Já todas as palavras foram ditas sobre estes dias lamentavelmente novos que arrasam a Europa. Nenhuma delas é de mais e todas talvez não sejam ainda suficientes. Não interessa hoje escrutinar quem já sabia tudo, quem sabia que tinha de ser assim ou ainda quem sempre quis agarrar-se à ambição de nunca poder ser assim.

A verdade é que a União Europeia e o projeto europeu foram alvo de uma usurpação. Depois da redução das instituições comunitárias a instâncias compulsivamente medíocres, a Europa está hoje sob um processo intenso de destruição da política como forma de escolha coletiva, de vingança, de minagem de um projeto civilizacional europeu dotado de visão comum e estratégia positiva, de esvaziamento das noções elementares de democracia, da tentativa de redução a zero da toda a deliberação democrática que contenha controvérsia e alternativas. Predomina o conflito.

O projeto europeu foi derrotado, tomado de assalto, e não dispõe de condições saudáveis sem que antes haja uma profunda e radical reformulação, para a qual nos faltam utópicos e práticos como Altiero Spinelli ou Robert Schuman. É de uma agenda de refundação democrática da Europa que precisamos. Para isso, falta-nos um projeto político e os atores políticos que ainda não temos.

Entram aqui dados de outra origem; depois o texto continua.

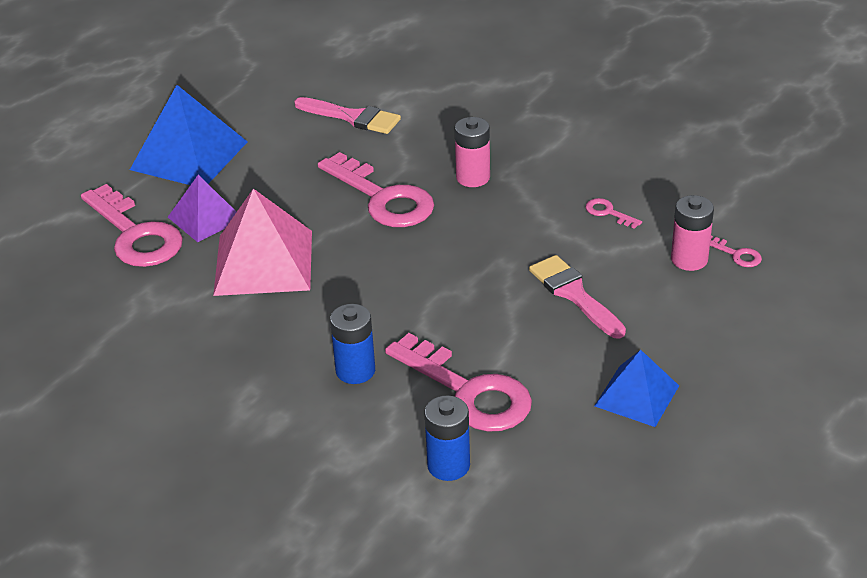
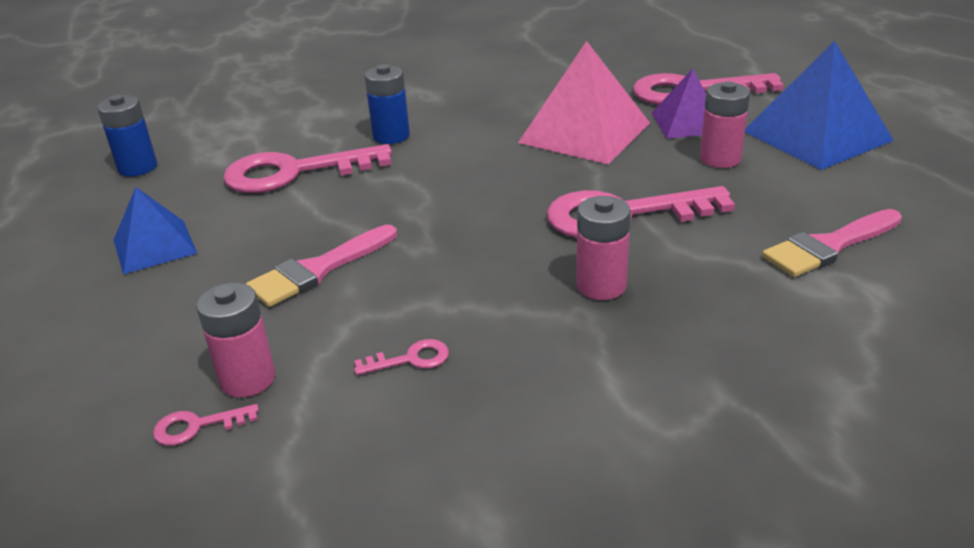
camera: 125 degrees right, 5 degrees down
(262, 185) = (720, 159): none -> pink battery
(448, 465) = (243, 143): blue battery -> blue battery (137, 167)
(574, 294) = (318, 270): pink brush -> pink brush turned 135 degrees clockwise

Precisamos de quem, nos governos e nos parlamentos, fale dessa refundação e lhe estabeleça os termos. Por mais clara que seja a preferência que tenhamos por um certo cenário, precisamos de dizer que todos os cenários estão em cima da mesa. As últimas semanas, com a humilhação da Grécia e o ataque vil ao sistema político-partidário e à democracia grega, colocaram a realidade europeia num patamar de violência onde nunca tinha estado. Não pode ser Schäuble o único a ter liberdade para criar arbitrariamente os cenários que bem lhe convêm. O sinal mais duro da fraqueza europeia é que hoje, fora do diretório alemão, todas as tradições políticas, incluindo a social democrata, desistiram de ser agente de iniciativa política, interpretando a Europa de uma forma tão limitada e tão irrelevante que se contentam com o papel de polidor de esquinas da obra alemã.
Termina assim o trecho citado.